How building an HTML-first site doubled our users overnight
2h 9m ago by feddit.org/u/Novocirab in webdev@programming.dev from www.mohkohn.co.uk
The analytics people didn’t even know where these users were coming from. Of course, your javascript-based analytics package doesn’t see the users you are bouncing because of javascript failures.
form submissions and redirects took a while to explain to my colleagues
what
back to primary school for them i hope
Not the first time I'm reading this text, and I still don't get a lot of it. Their previous form was ASP-based, which is also server-rendered, so which developer practice exactly doubled the number of users? Doubled compared to what? Did the marketing department also get a boost at the same time, and the updated website got better advertising somewhere? How did 96% satisfaction get calculated earlier, if there were so many users whose needs were not met? Where does the "20MB of javascript before we even render a form" number come from? What does "global javascript states" mean, regarding their previous React replacement attempt, and why is it bad, because MobX singletons used to be an actually pleasant, maintainable pattern in my practice? Was the previous replacement attempt vibe-coded, and who made the decision to have developers do it like that?
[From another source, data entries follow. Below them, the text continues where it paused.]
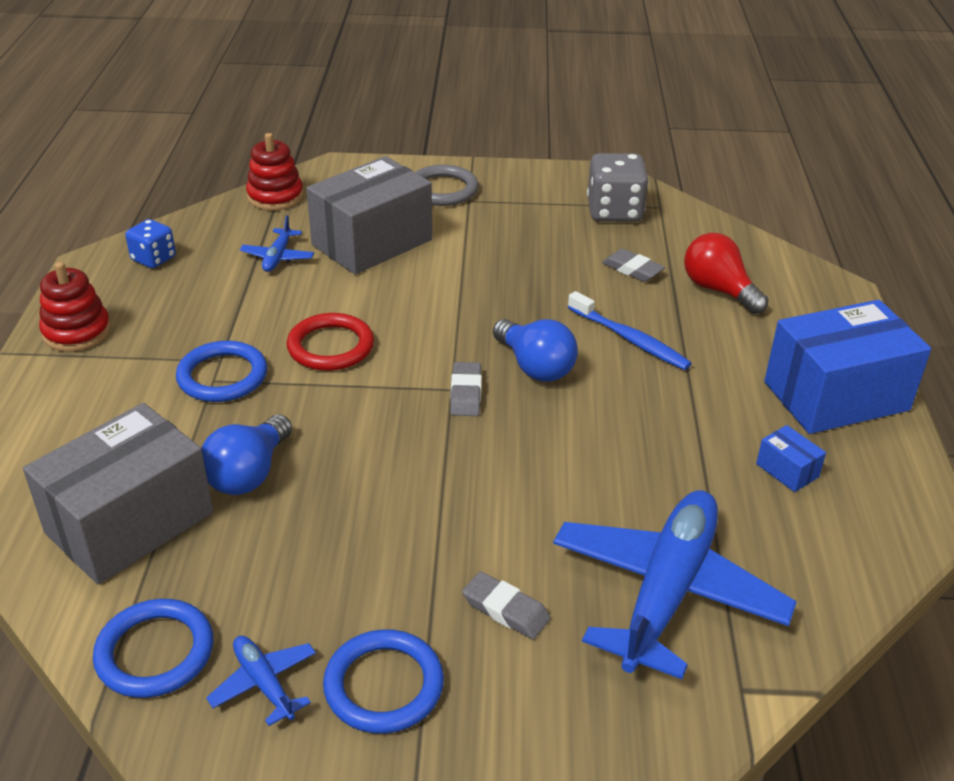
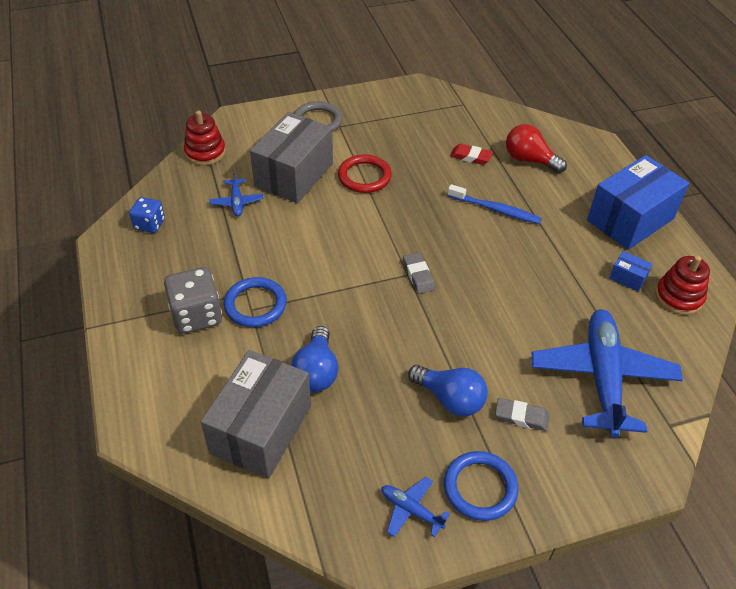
camera: 20 degrees left, 10 degrees up
(77, 332) = (132, 297): red stacking toy -> red stacking toy (678, 297)
(155, 652) = (333, 512): blue ring -> none
(330, 346) = (313, 263): red ring -> red ring (364, 176)
(535, 367) = (449, 244): blue light bulb -> blue light bulb (450, 399)
(614, 212) = (437, 114): grey dice -> grey dice (196, 315)
(632, 269) = (471, 157): grey eraser -> red eraser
Given the choice of Astro as the platform, and the suggestion of Remix, what makes the developer so sure "it will still work 30 years from now", because these are much more complex targets than just React?
Doubled compared to what?
This perhaps answers your question (although the length of the measurement intervals (before/after) is not specified):
When we launched, the number of people completing the form doubled.
How did 96% satisfaction get calculated earlier, if there were so many users whose needs were not met?
The 96% (or whatever the exact threshold is) seems to be a requirement imposed by law, so that it's probably measured through some external procedure:
Adding a lot of pressure, this was a regulated monopoly, and if their customer satisfaction dropped below 96% (if I remember correctly) it could result in millions of pounds in fines.